Oil trades below $70 as US-Saudi tensions grow

A pumpjack operates in the Bemis-Shutts oil field near Hays, Kansas, U.S., on Thursday, June 29, 2017. Photographer: Daniel Acker/Bloomberg
A pumpjack operates in the Bemis-Shutts oil field near Hays, Kansas, U.S., on Thursday, June 29, 2017. Photographer: Daniel Acker/Bloomberg

Oil traded near the lowest level in a month after a more-than-expected gain in American stockpiles overshadowed tensions between the U.S. and Saudi Arabia over a missing critic of the kingdom.

Futures in New York were little changed, after plunging 3 percent Wednesday, the biggest drop since August. U.S. crude inventories rose 6.49 million barrels last week, the Energy Information Administration reported, more than twice the rate forecast in a Bloomberg survey before the data was released. Meanwhile, President Donald Trump and his top diplomat cautioned against putting the entire U.S.-Saudi relationship at risk over dissident writer Jamal Khashoggi.

Crude bumped higher this year as uncertainties persisted over whether the Organization of Petroleum Exporting Countries and its partners can offset potential supply losses from U.S. sanctions on Iran that kick in early next month. The gains were further supported by the escalating U.S.-Saudi tensions after Trump pledged “ severe punishment” should Saudis be linked to Khashoggi’s disappearance.

“The looming Iranian supply disruption and the conflict between the U.S. and Saudi Arabia are pushing traders to take a cautious stance at the moment,” Will Yun, a commodities analyst at Hyundai Futures Corp., said by phone from Seoul. “That comes after prices dropped sharply on Wednesday as U.S. crude stockpiles surged more than what the market had expected.”

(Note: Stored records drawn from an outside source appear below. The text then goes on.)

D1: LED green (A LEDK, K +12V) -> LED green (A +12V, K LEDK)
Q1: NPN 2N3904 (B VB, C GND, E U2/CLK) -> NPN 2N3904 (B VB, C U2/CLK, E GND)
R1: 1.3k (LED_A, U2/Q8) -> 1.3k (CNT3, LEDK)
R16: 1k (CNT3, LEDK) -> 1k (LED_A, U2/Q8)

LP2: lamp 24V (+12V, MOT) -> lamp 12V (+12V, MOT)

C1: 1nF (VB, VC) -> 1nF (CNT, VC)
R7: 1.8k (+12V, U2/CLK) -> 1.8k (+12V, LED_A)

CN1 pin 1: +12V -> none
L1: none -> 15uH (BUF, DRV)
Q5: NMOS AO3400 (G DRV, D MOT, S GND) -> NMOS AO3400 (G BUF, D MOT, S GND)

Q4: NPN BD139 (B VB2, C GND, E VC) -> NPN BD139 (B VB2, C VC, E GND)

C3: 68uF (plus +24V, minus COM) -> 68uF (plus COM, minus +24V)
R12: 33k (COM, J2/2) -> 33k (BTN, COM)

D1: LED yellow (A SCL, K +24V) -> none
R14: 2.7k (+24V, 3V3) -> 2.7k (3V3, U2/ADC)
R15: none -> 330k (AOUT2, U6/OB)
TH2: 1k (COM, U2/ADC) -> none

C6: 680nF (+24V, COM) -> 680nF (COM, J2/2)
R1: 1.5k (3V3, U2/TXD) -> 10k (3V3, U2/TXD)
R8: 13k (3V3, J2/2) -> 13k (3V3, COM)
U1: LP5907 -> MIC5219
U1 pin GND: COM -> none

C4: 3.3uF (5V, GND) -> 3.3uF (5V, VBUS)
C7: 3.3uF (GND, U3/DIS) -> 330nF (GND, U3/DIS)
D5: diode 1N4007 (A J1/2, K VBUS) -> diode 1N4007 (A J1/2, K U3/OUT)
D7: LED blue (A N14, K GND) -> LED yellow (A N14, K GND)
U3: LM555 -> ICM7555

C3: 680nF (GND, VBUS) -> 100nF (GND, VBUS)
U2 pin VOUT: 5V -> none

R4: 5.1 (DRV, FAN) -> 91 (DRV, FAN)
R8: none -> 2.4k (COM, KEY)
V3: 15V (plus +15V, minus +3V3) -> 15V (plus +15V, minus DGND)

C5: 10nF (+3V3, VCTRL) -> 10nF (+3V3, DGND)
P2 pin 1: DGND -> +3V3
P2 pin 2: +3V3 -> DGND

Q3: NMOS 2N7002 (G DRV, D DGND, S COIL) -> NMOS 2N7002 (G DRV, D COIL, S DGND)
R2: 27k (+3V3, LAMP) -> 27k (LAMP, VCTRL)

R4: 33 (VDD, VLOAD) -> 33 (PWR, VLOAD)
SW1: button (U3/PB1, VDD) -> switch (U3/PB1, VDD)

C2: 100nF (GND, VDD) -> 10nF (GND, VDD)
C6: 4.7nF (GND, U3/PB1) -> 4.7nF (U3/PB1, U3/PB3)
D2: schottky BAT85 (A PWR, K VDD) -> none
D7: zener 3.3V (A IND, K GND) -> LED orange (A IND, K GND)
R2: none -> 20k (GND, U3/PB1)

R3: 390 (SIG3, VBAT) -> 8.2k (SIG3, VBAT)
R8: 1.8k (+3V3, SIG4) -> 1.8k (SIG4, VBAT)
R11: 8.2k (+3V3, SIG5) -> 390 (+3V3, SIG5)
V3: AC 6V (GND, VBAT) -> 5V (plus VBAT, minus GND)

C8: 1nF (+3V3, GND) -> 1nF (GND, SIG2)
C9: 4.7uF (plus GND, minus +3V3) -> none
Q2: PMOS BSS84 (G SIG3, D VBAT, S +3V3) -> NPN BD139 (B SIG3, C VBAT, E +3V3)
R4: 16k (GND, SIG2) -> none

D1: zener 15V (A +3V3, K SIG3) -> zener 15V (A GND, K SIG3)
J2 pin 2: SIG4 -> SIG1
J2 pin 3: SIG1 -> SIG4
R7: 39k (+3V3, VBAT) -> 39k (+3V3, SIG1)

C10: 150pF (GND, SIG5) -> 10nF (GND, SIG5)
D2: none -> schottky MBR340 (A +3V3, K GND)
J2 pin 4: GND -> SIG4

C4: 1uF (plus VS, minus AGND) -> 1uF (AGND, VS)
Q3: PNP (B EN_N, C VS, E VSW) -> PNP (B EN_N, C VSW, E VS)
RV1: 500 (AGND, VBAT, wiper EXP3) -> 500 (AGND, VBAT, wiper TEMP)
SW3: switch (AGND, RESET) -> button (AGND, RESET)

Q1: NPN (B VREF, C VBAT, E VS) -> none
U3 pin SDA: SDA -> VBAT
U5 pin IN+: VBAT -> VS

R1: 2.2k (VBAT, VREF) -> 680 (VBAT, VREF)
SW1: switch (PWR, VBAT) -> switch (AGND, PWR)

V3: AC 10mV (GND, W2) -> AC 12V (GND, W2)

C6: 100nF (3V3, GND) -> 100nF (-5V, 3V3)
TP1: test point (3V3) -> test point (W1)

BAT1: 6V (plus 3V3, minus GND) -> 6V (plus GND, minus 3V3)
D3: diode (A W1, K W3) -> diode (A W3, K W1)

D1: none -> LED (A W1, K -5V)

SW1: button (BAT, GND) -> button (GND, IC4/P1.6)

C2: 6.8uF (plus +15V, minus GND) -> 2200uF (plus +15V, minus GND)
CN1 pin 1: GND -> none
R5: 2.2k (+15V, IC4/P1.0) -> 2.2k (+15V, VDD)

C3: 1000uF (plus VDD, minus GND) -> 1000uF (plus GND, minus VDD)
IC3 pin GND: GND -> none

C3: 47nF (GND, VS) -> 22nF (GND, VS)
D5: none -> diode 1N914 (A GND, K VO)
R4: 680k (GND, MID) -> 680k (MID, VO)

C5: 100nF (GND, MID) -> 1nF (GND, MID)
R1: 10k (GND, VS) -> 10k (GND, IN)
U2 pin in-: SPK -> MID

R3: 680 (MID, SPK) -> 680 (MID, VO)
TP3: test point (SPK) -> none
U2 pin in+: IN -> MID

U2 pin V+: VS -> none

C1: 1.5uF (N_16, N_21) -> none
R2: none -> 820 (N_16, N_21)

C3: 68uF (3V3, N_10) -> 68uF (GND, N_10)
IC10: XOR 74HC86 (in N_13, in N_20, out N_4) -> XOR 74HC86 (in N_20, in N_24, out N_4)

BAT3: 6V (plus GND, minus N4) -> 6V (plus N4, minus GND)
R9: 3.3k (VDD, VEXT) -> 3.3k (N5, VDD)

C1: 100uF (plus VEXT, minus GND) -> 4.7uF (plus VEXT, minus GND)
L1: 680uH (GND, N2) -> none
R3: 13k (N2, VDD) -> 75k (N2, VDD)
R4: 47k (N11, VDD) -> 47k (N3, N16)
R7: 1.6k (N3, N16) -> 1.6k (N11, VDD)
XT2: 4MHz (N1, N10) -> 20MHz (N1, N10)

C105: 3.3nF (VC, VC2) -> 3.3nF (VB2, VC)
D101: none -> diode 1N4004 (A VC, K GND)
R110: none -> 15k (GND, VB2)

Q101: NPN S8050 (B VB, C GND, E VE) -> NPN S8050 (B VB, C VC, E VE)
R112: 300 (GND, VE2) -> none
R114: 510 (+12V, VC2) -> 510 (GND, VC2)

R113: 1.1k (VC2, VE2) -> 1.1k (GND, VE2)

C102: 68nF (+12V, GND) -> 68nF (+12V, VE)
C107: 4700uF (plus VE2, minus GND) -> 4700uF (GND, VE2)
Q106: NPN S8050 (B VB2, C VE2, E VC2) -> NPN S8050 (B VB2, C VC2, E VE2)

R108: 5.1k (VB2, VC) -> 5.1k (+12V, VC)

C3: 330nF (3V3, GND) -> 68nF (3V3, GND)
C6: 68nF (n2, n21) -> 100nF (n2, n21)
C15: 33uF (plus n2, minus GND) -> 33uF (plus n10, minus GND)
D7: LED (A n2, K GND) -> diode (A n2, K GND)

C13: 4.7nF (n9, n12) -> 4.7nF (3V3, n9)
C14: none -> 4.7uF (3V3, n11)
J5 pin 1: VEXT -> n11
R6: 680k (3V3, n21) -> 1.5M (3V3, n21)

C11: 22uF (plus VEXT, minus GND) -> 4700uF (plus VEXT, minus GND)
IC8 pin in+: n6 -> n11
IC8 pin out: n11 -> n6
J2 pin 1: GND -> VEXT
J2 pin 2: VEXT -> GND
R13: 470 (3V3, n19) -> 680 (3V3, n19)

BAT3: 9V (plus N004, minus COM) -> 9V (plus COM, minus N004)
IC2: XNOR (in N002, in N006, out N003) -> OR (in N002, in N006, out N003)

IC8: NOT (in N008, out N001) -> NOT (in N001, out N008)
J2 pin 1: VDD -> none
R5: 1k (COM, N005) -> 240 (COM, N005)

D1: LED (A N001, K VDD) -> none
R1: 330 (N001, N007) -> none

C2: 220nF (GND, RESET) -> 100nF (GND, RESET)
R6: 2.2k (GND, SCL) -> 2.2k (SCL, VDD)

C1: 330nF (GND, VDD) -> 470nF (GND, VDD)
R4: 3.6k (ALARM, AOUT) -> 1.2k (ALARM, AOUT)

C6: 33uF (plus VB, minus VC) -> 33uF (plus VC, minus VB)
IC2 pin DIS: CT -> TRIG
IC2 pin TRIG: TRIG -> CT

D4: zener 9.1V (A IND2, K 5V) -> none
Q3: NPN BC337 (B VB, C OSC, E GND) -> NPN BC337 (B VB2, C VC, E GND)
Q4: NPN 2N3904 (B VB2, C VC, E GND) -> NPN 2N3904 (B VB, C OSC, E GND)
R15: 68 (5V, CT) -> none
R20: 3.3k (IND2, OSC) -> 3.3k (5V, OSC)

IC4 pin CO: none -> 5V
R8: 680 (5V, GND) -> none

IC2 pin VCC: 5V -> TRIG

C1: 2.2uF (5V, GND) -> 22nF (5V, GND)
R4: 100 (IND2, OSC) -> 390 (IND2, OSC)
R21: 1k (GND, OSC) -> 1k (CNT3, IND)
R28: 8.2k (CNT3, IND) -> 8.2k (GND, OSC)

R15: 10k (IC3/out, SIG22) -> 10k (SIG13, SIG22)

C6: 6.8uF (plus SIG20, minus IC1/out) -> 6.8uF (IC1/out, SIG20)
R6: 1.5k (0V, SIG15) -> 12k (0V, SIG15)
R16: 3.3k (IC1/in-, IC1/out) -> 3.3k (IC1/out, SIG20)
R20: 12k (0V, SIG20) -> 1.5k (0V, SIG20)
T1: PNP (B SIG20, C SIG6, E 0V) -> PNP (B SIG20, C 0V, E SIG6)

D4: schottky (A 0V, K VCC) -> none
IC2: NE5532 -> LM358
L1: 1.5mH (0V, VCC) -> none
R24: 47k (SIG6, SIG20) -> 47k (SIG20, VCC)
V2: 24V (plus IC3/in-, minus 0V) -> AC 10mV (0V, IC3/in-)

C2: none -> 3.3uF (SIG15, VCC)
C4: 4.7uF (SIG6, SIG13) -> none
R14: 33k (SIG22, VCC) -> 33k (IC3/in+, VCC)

West Texas Intermediate for November delivery traded 8 cents higher at $69.83 a barrel on the New York Mercantile Exchange at 12:23 p.m. in Singapore. The contract declined $2.17 to $69.75 on Wednesday. Total volume traded was about 9 percent below the 100-day average.

Brent for December settlement was at $80.10 a barrel on the London-based ICE Futures Europe exchange. The global benchmark’s premium was at a $10.27 to WTI for the same month, after settling at the highest level since June 11 on Wednesday.

In the U.S., nationwide crude stockpiles have risen for four straight weeks in the longest streak of gains since early 2017. Inventories in the American storage hub of Cushing, Oklahoma, have also increased by about 1.8 million barrels last week to more than 28 million barrels, the highest level in almost four months.

While Trump has repeatedly demanded that OPEC takes action to lower oil prices, he referred to Saudi Arabia as its ally and reiterated to reporters on Wednesday that Crown Prince Mohammed bin Salman’s government agreed to buy $110 billion in U.S. weaponry last year. The crisis over Khashoggi has threatened to undermine U.S.-Saudi ties around which Trump has staked much of his Middle East foreign policy strategy.